To make its picture-perfect landing on Mars, the first of NASA's twin Mars Exploration Rovers are using software whose testing wasn't completed until well into the crafts' flight.
The space agency's Jet Propulsion Laboratory in Pasadena, Calif., uploaded a rebuilt software package to the rover Spirit during the first week of December, said Roger Klemm, a flight software developer at JPL. The other rover, Opportunity, received the same software rebuild during the second week of December.
The rovers didn't launch with the completed code because NASA needed to further test the atmospheric entry and descent instructions before giving them to the spacecraft, said Klemm, a member of the hardware and software integration team.
Each software uplink took about 24 hours at a rate of 2 Kbps. 'Think of trying to upload Windows over a slow modem,' Klemm said.
The first of the rover spacecraft landed in the Red Planet's Gusev crater late Saturday evening and has been beaming surface images back to Earth at a steady clip.
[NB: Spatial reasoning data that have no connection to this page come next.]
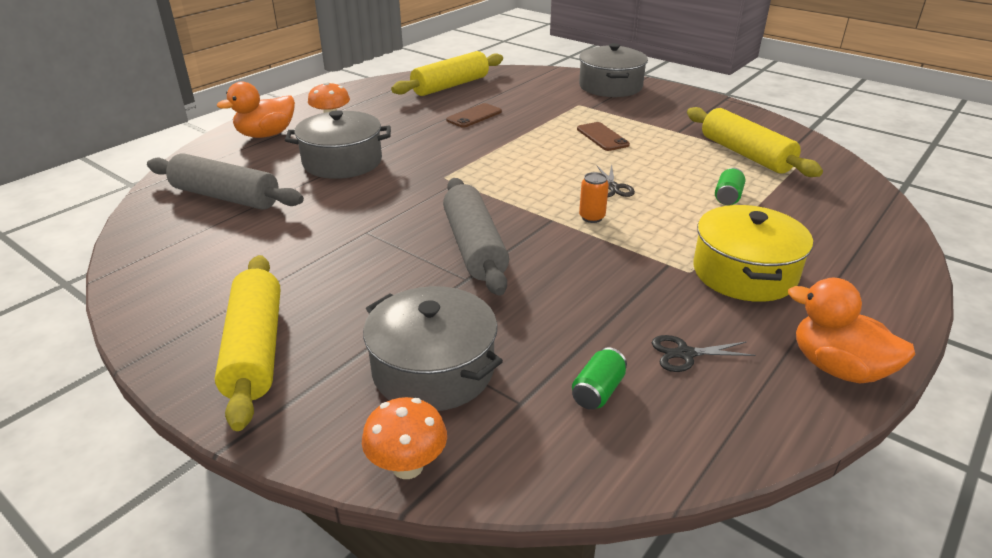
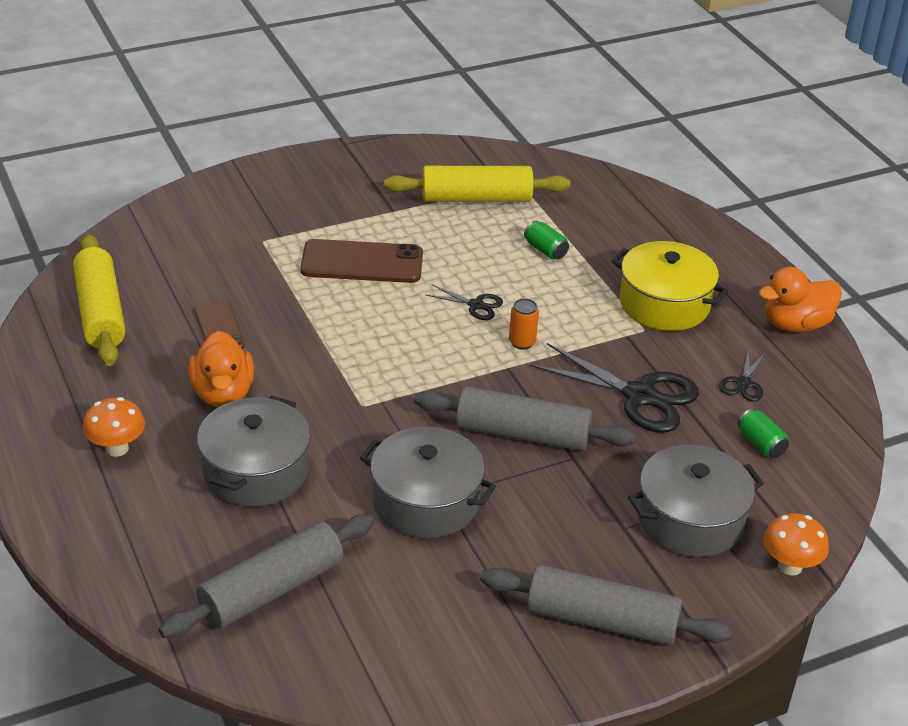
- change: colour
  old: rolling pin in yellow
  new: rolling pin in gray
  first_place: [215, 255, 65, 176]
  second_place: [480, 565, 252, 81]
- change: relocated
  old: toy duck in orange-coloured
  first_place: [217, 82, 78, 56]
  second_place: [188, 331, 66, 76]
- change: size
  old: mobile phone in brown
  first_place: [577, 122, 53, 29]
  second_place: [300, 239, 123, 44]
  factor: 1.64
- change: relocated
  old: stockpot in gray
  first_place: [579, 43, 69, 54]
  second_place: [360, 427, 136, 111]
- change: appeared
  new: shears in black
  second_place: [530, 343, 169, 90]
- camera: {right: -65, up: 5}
After a series of tests of its onboard geological instruments, the Spirit rover will roll off its landing pad and begin searching for signs of past water.
Opportunity is scheduled to land on a different region of the Red Planet's surface Jan. 24.
The software update should give the rovers the applications needed to run the science mission, although there will be patches transmitted if necessary, Klemm said.
Wind River Systems Inc. made the operating system, VxWorks OS, that runs on the radiation-hardened 20-MHz Rad 6000 CPU module aboard the NASA rovers. Mike Deliman, a technical staff member at the Alameda, Calif., company, has served the Mars rover project as chief engineer for the OS.
Spirit's onboard computer has only 128M of memory, so 'there's not a whole lot of instructions we can give it,' Deliman said.
The twin rovers Spirit and Opportunity were launched last summer (see GCN story).
Through its Mars Web site, NASA offers a photo gallery, press kits, fact sheets and classroom resources for teachers. The site has experienced a constant spiral in use since Spirit's landing this past weekend.